From Traditional Fault Tolerance to Blockchain. Wenbing Zhao
The last checkpoint taken by P1 is C1,1. Furthermore, P2 also crashed concurrently. Now, let’s examine the impact of the failure of P1 and P2:
◾ The most recent checkpoint at P0, C0,1, cannot be used because it is inconsistent with C1,1. Therefore, P0 would have to rollback to C0,0.
◾ The most recent checkpoint at P1, C1,1, cannot be used because it is inconsistent with C2,1, i.e., C1,1 reflected the receiving of m6 but C2,1 does not reflect the sending of m6. This means that P1 would have to rollback to C1,0.
◾ Unfortunately, C2,1 is not consistent with C1,0 because it recorded the receiving of m4 while C1,0 does not reflect the sending of m4. This means P2 would have to rollback to C2,0.
◾ This in turn would make it impossible to use any of the two checkpoints, C3,1 or C3,0, at P3. This would result in P3 rolling back to its initial state.
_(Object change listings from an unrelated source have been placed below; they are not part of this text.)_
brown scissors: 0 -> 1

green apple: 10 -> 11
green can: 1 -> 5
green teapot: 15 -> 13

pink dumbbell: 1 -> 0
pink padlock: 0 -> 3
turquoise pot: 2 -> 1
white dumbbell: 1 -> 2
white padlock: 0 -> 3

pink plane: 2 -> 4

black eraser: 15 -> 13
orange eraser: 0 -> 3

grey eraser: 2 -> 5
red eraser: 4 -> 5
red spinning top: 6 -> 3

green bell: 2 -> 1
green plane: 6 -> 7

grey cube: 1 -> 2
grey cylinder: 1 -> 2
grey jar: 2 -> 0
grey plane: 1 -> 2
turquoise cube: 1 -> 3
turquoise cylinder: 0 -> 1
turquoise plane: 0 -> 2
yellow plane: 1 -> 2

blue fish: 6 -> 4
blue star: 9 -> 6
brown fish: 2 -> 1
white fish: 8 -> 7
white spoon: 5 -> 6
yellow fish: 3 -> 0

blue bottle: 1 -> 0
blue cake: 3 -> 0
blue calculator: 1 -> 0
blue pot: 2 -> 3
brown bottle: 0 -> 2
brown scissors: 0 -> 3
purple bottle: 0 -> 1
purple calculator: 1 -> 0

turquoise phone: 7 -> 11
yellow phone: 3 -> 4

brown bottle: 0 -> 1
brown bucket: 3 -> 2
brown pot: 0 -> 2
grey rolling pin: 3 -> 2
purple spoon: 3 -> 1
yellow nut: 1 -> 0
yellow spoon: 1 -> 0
◾ The rollback of P3 to its initial state would cause the invalidation of C2,0 at P2 because it reflects the state change resulted from the receiving of m1, which is not reflected in the initial state of P3. Therefore, P2 would have to be rolled back to its initial state too.
◾ The rollback of P1 to C1,0 would invalidate the use of C0,0 at P0 because of m5. This means that P0 would have to rollback to its initial state too.
◾ Finally, the rollback of P0 to its initial state would invalidate the use of C1,0 at P1, thereby forcing P1 to rollback to its initial state. Consequently, the distributed system can only recover to its initial state.
Second, to enable the selection of a set of consistent checkpoints during recovery, the dependency of the checkpoints has to be determined and recorded together with each checkpoint. This would incur additional overhead and increase the complexity of the implementation [2]. As a result, the uncoordinated checkpointing is not as simple as and not as efficient as one would have expected [3].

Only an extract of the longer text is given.